TENDOUJIの友情と音楽の物語。何者かになりたくて、あがく人へ

「ロックンロールは、別に俺たちを苦悩から解放してもくれないし、逃避させてもくれない。ただ、悩んだまま踊らせるのだ」。このピート・タウンゼント(The Who)の言葉は、ロックンロールやロックバンドが多くの人の心を掴んでやまない理由をこれ以上なく説明していると思う。

TENDOUJIの1stシングル『COCO』を繰り返し聴いて思い出したのは、他でもなくThe Whoだった。この2組は、サウンドが似通っているわけでは決してない。その理由については本文に譲りたいが、このインタビューでは、これまであまり語られなかったTENDOUJIの深層部分が明らかになり、「やはり」と腑に落ちることの連続だった。

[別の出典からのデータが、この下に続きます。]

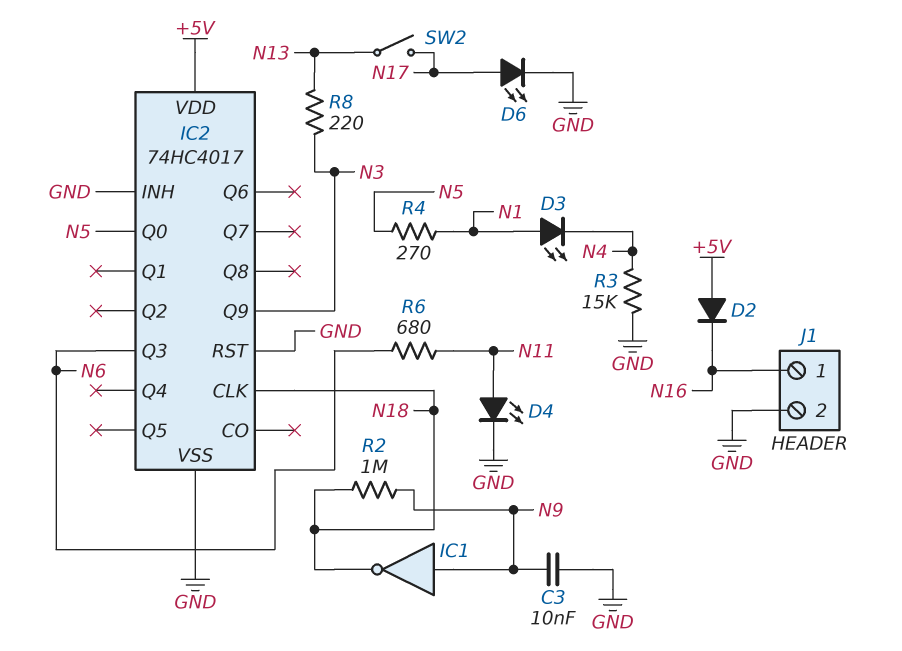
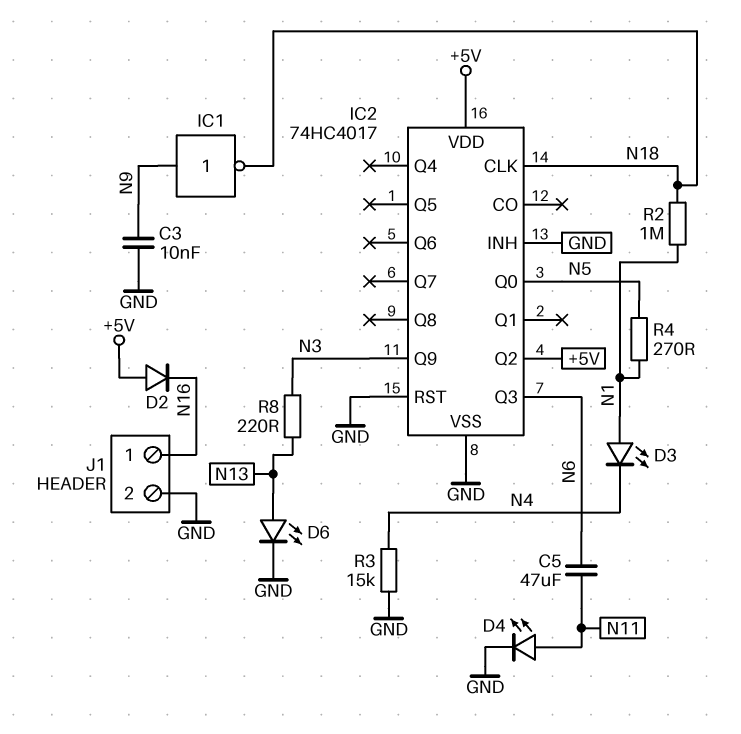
C5: none -> 47uF (N6, N11)
D6: LED (A N17, K GND) -> LED (A N13, K GND)
IC2 pin Q2: none -> +5V
R2: 1M (N9, N18) -> 1M (N1, N18)
R6: 680 (N6, N11) -> none
SW2: switch (N13, N17) -> none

必ず朝が夜になるように、必ず夜は朝になる。ならば、つまらないと言って毎日をすり潰すように過ごすのではなく、楽しく生きたほうがいいーーTENDOUJIはいつも、我々にそう語りかけているのだと思う。そんな彼らのありのままと真ん中にあるものを記事にした。音楽に踊らされ、日々懸命に生きる、他でもないあなたに出会ってほしいと思うから。

TENDOUJIのステージの変化。自分たちが「楽しい」から、「もっと人を楽しませたい」へ

―『COCO』という1stシングルがリリースされましたが、この冬の入り口に、なんでこんなに常夏な作品なんですか。

モリタ(Gt,Vo):はははは! 常夏なつもりはなかったんですけど、それくらい楽しさが伝わってるならよかったです。

TENDOUJI(てんどうじ)
上から:アサノケンジ、ヨシダタカマサ、オオイナオユキ、モリタナオヒコ
2014年、中学の同級生で結成。類まれなメロディーセンスと1990年代のオルタナシーンに影響をうけた爆発力のあるサウンドを武器に、全ての会場をハッピーなグルーヴに包みこむ4人組バンド。2019年2月には、TEENAGE FANCLUBの来日公演のサポートアクトを務めた。同年11月、1stシングル『COCO』をリリース。
TENDOUJI『COCO』を聴く(Apple Musicはこちら

―去年EP『FABBY CLUB』を出してからの1年で、ライブの空気と4人のパフォーマンスが一気に変わってきたと思うんです。音楽を心から楽しんでいるTENDOUJIの熱が人から人へ伝搬してきていることを、ライブやフェスのステージで感じられてきたと思うんですね。その勢いと次のステップがちゃんと込められている作品だと感じて。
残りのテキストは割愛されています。